There’s a sign in Erik Anderson’s office that reads: Go figure it out.
It’s a mantra that fits well with his role as president of Basin Precision Machining in Jefferson. The company, a precision CNC contract machine shop specializing in machined components and assemblies, is poised for expansion and rapid growth. Construction is currently underway, in fact, at Basin’s Jefferson facility to add nearly 23,000 square feet and $9 million in new equipment.
The growing worker shorter poses significant challenges for manufacturers in our area, and around the country. A recent survey conducted by Wisconsin Manufacturers & Commerce, the state’s largest business group, found 77 percent of respondents had difficulty finding workers, up from 53 percent two years ago.
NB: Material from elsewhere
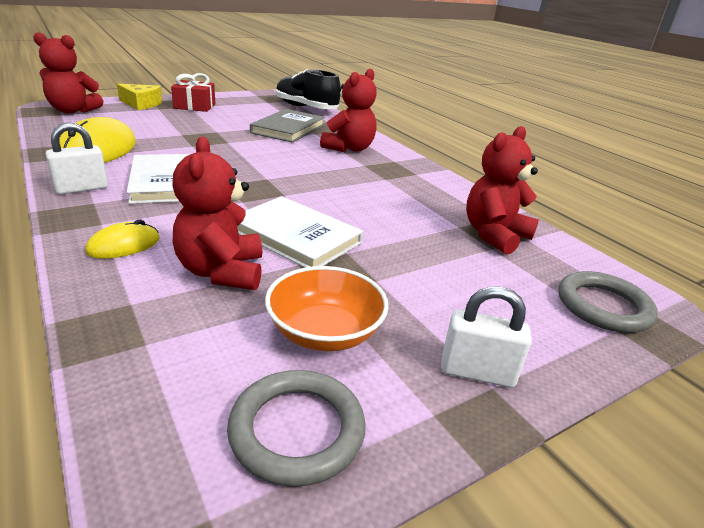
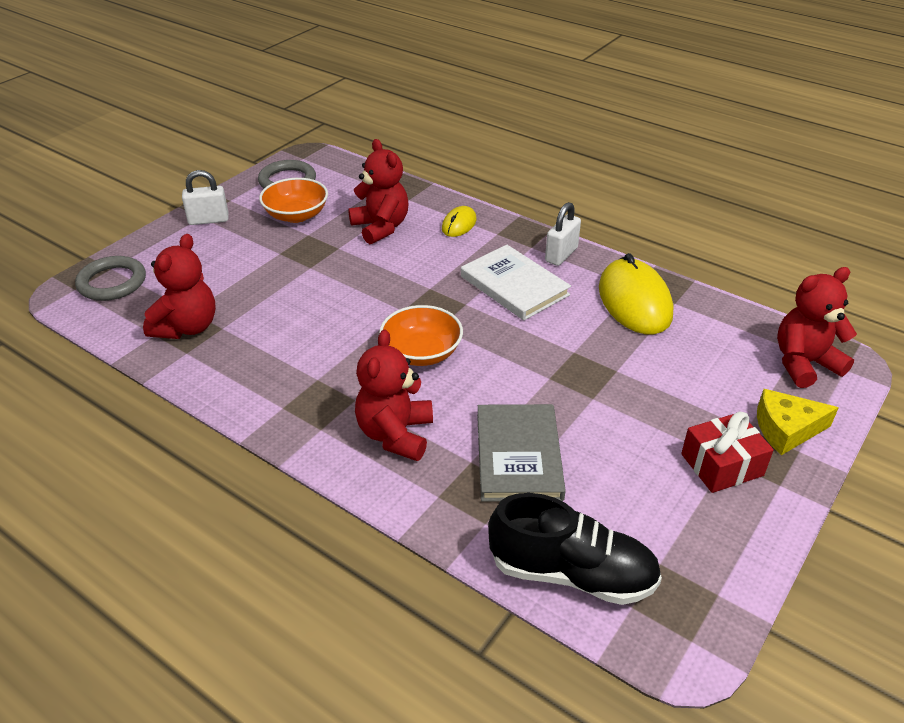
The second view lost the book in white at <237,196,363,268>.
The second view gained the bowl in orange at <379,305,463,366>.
The challenge is a familiar one for Basin.
The challenge of being able to hire enough workers has a significant impact, with Anderson noting that the company’s five-year strategic plan is centered around workforce challenges. An increasingly tight labor market and growth opportunities are forcing Basin and many others to turn to automation to meet demand.
Anderson, who has 35 years of experience in the precision machining industry as a journeyman machinist, quality assurance manager, Six Sigma Black Belt, operations manager and now president, is an enthusiastic advocate for manufacturing. It’s a career, he notes, that has been very good for him, and one he’ll retire from.
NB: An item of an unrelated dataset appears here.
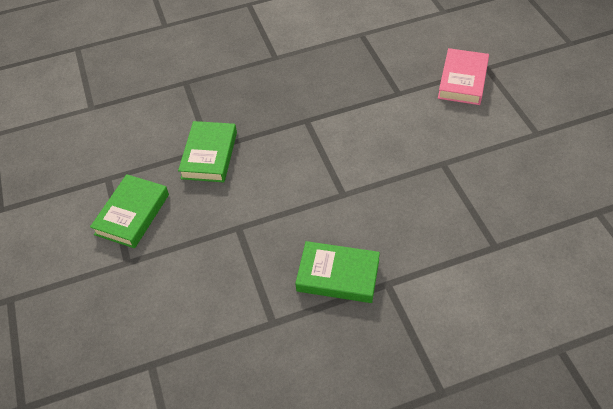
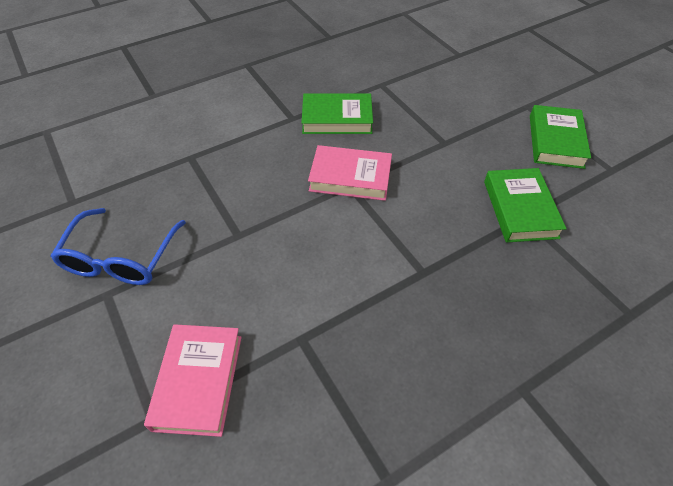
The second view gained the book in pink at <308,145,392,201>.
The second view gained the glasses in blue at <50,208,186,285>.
He supports efforts to create career-based outcomes, noting that the state mandate requiring Wisconsin public school students enrolled in grades six through 12 to participate in Academic and Career Planning (ACP) is a good first step. The ACP program is an effort to shorten the workforce pipeline and address a looming crisis in the state – a lack of workers to fill available job openings.
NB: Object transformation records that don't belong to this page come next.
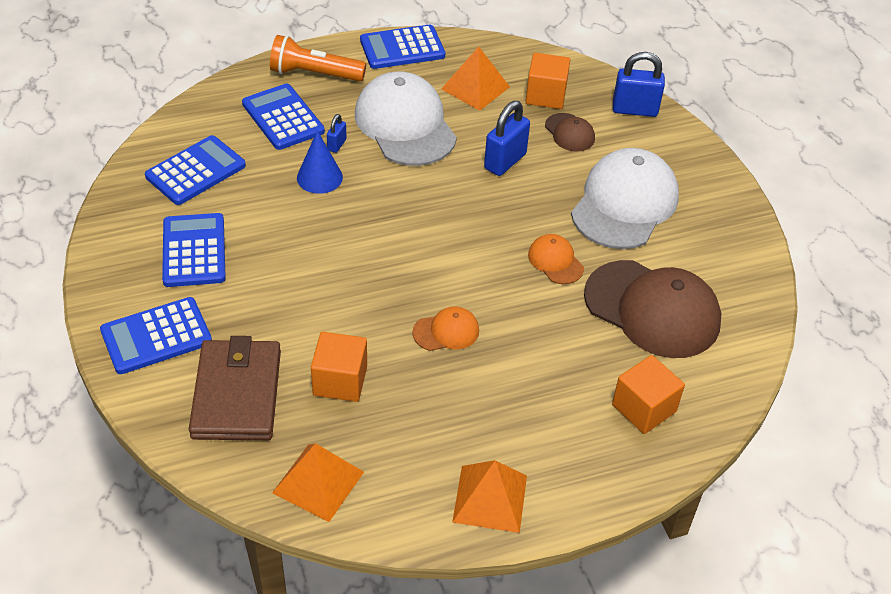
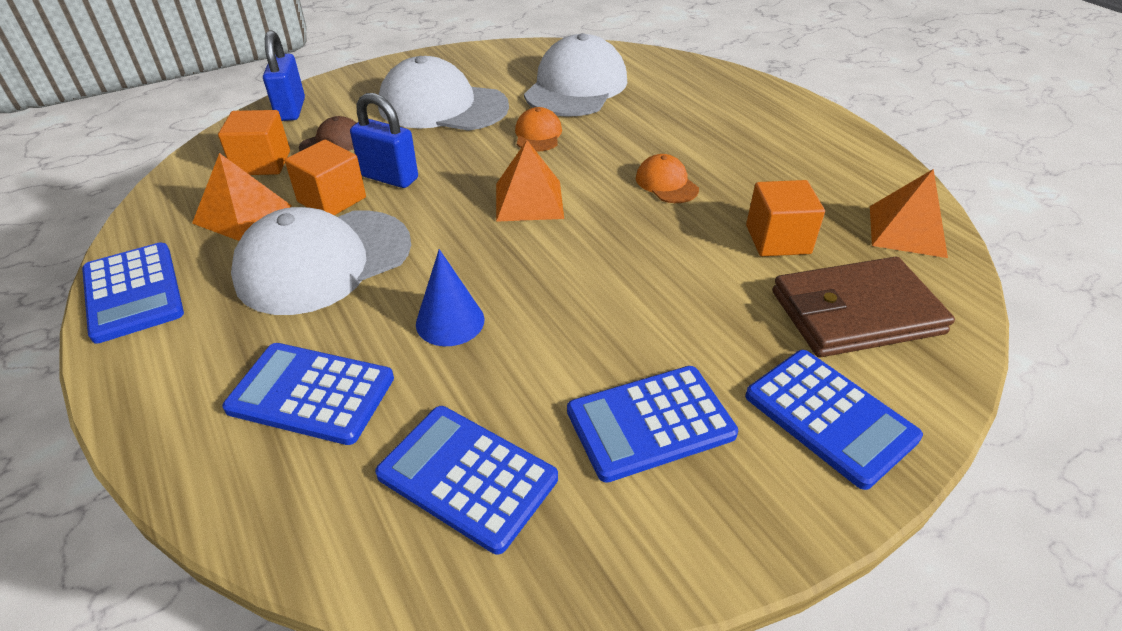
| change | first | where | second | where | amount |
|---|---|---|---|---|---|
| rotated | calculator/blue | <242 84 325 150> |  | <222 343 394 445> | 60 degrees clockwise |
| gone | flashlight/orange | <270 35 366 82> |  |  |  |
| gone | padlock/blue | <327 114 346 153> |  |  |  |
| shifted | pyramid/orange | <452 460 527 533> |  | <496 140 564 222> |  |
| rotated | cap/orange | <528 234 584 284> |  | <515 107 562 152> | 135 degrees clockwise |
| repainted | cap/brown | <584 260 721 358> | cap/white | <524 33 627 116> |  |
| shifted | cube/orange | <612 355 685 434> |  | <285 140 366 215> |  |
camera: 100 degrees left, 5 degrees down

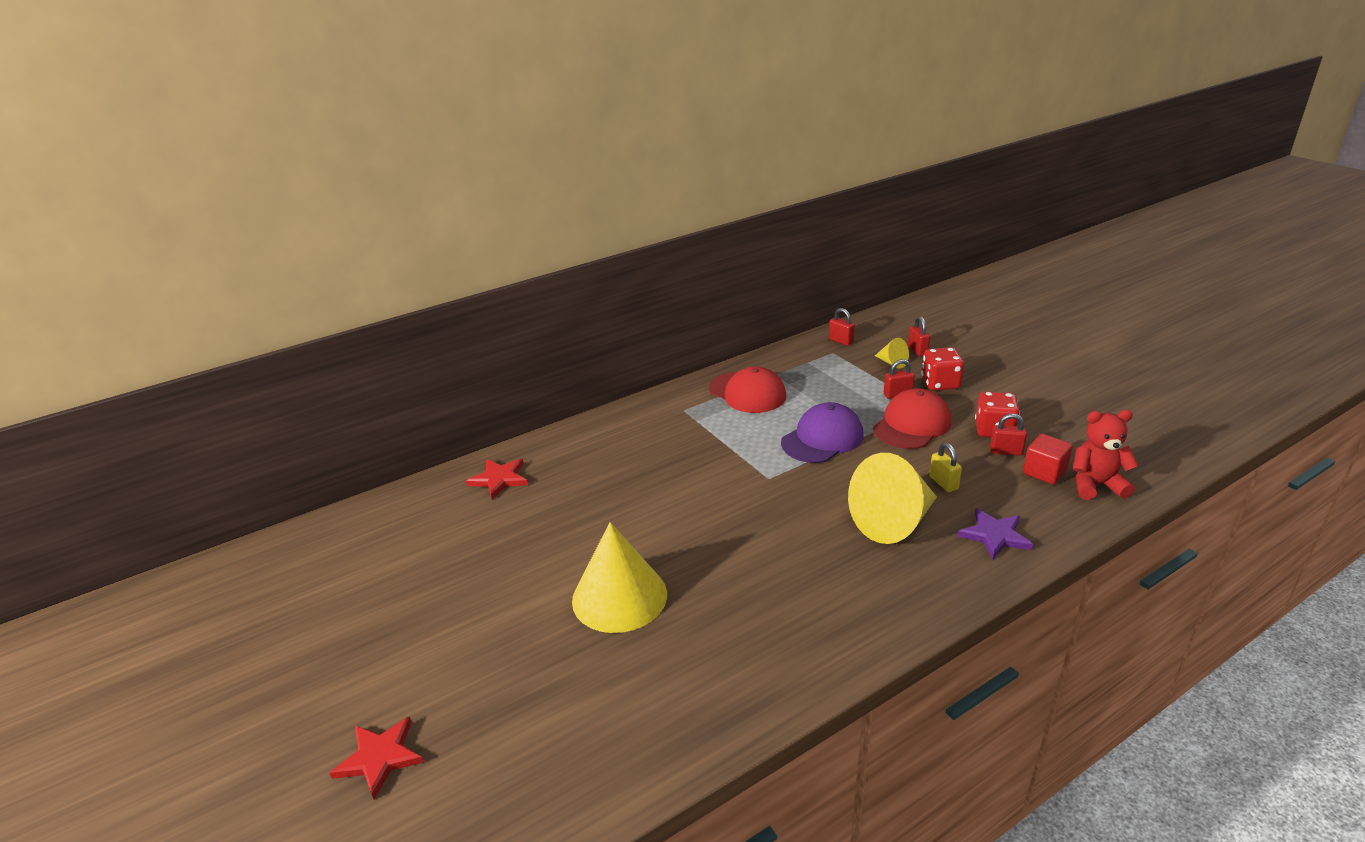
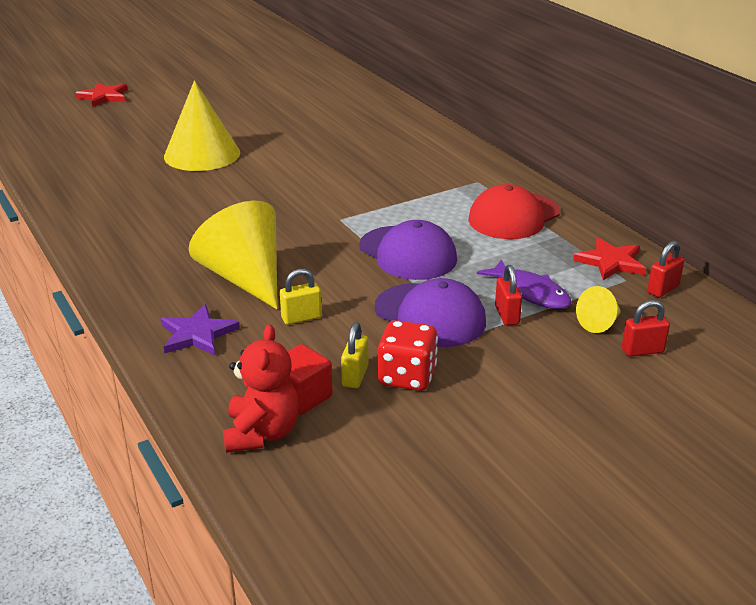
| change | first | where | second | where | amount |
|---|---|---|---|---|---|
| shifted | star/red | <466 459 528 499> |  | <573 237 646 281> |  |
| repainted | cap/red | <873 388 952 449> | cap/purple | <375 278 486 347> |  |
| gone | dice/red | <921 348 964 391> |  |  |  |
| repainted | padlock/red | <990 413 1027 455> | padlock/yellow | <341 322 368 388> |  |
| new |  |  | fish/purple | <477 259 572 309> |  |
camera: 90 degrees right, 0 degrees up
“We don’t spend enough time exposing kids to different career paths,” he says. “We need to fix the way we get young people ready for the workforce by exposing them to different career paths and we need to attract more people to the state. Wisconsin needs to do a better job of marketing itself.”
The Wisconsin Taxpayers Alliance’s recently released report lays out the challenges. The state’s working-age population is expected to decline between 2010 and 2040, while the number of seniors will nearly double. Employers like Basin are taking steps to reach out to future workers to promote manufacturing as an attractive career choice, one that offers stability and opportunity.
Manufacturing also offers financial security.
“You can graduate from high school and in two years be making $50,000 a year if you apply yourself in manufacturing,” notes Anderson.
According to the Bureau of Labor Statistics, in 2015, the average manufacturing worker in the United States earned $81,289 annually, including pay and benefits.
Manufacturing as a career offers lifelong training and education, and often comes without the price tag of a four-year college degree. Though the industry employs workers of all education and skill levels,it employs a higher share of workers without a college degree than does the economy overall, with multiple paths to success. While some jobs in the industry require a college degree, others provide on-the-job training or apprenticeships for students coming out of high school or with some technical education.
October is Manufacturing Month. Throughout the month, the Glacial Heritage Development Partnership will be sharing information about manufacturing as a career, as well as its importance to our local, state and national economy.